2. The information processing apparatus according to claim 1, wherein the internal sensor is an inertial measurement sensor having at least one of an acceleration sensor or an angular velocity sensor, andthe posture detection data includes an output value of the acceleration sensor or of the angular velocity sensor.

3. The information processing apparatus according to claim 2, wherein the allowable condition is that an absolute value of the output value of the acceleration sensor or of the angular velocity sensor is less than a first threshold value.

4. The information processing apparatus according to claim 2, wherein the allowable condition is that a temporal change amount of the output value of the acceleration sensor or of the angular velocity sensor is less than a second threshold value.
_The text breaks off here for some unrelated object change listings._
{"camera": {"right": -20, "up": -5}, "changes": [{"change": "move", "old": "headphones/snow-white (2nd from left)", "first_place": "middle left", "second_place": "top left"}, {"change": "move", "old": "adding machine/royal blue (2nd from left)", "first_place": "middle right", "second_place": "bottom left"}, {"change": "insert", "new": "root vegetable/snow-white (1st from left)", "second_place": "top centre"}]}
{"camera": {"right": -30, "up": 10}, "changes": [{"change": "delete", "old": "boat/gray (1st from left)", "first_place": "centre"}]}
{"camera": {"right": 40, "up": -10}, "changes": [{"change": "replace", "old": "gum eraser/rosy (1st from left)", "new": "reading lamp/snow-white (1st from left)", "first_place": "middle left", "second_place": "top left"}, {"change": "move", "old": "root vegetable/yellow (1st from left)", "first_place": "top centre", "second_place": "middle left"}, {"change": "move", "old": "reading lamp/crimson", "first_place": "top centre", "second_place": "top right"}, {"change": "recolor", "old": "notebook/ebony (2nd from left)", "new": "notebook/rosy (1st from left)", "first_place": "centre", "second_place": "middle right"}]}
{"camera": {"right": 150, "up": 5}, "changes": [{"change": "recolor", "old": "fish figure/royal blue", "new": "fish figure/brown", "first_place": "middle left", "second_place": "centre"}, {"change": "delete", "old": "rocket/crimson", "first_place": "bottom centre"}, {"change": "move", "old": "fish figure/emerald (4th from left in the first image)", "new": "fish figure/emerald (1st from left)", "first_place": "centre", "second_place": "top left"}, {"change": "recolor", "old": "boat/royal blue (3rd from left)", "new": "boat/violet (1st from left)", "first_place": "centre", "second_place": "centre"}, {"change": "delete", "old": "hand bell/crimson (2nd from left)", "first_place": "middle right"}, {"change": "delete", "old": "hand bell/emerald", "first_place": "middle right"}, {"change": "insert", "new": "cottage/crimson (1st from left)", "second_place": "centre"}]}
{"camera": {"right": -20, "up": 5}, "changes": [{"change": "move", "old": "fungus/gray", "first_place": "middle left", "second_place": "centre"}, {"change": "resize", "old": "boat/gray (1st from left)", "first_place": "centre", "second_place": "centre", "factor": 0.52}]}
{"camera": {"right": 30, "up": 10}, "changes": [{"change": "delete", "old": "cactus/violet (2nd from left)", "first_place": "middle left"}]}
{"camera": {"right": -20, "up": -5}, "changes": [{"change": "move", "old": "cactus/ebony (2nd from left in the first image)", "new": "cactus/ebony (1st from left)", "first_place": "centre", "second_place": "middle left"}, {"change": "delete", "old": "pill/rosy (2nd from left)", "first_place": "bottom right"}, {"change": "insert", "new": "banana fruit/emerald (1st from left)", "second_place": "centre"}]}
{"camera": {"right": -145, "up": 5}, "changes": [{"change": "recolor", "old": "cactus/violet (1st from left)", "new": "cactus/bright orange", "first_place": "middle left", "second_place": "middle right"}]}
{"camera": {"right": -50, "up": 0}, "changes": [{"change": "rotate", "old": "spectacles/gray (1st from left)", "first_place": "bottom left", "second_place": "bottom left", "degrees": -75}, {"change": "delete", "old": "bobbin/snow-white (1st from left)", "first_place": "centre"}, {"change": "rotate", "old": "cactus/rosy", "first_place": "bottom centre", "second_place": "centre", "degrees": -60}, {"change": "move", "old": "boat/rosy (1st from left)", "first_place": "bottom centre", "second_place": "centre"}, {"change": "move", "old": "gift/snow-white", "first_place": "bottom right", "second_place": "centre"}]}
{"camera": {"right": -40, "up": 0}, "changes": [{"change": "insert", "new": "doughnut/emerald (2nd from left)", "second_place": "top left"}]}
5. The information processing apparatus according to claim 1, wherein the processor detects an edge portion as the feature of the structure, selects data corresponding to the edge portion from the second segmented point cloud data, selects data corresponding to portions other than the edge portion from the first segmented point cloud data, and generates the combined point cloud data by combining the selected data.

6. The information processing apparatus according to claim 1, wherein the measurement apparatus is provided in an unmanned moving object.

7. An information processing method that processes segmented point cloud data output from a measurement apparatus including an external sensor that includes a first sensor that acquires first segmented point cloud data by scanning laser light and a second sensor that acquires second segmented point cloud data based on a plurality of camera images, and repeatedly scans a surrounding space to acquire the segmented point cloud data, which includes the first segmented point cloud data and the second segmented point cloud data, for each scan, and an internal sensor that detects a posture to acquire posture detection data, the information processing method comprising: generating combined point cloud data by executing combination processing using a plurality of pieces of the segmented point cloud data acquired in a period during which the posture detection data satisfies an allowable condition, among a plurality of pieces of the segmented point cloud data acquired at different acquisition times by the external sensor,wherein the combined segmented point cloud data is generated by partially selecting data from each of the first segmented point cloud data and the second segmented point cloud data based on a feature of a structure shown in at least one camera image among the plurality of camera images, and the combined point cloud data is generated by combining a plurality of pieces of the generated combined segmented point cloud data.

8. A non-transitory computer-readable storage medium storing a program that causes a computer to execute processing on segmented point cloud data output from a measurement apparatus including an external sensor that includes a first sensor that acquires first segmented point cloud data by scanning laser light and a second sensor that acquires second segmented point cloud data based on a plurality of camera images, and repeatedly scans a surrounding space to acquire the segmented point cloud data, which includes the first segmented point cloud data and the second segmented point cloud data, for each scan, and an internal sensor that detects a posture to acquire posture detection data, the program causing the computer to execute: combination processing of generating combined point cloud data using a plurality of pieces of the segmented point cloud data acquired in a period during which the posture detection data satisfies an allowable condition, among a plurality of pieces of the segmented point cloud data acquired at different acquisition times by the external sensor,wherein the combined segmented point cloud data is generated by partially selecting data from each of the first segmented point cloud data and the second segmented point cloud data based on a feature of a structure shown in at least one camera image among the plurality of camera images, and the combined point cloud data is generated by combining a plurality of pieces of the generated combined segmented point cloud data.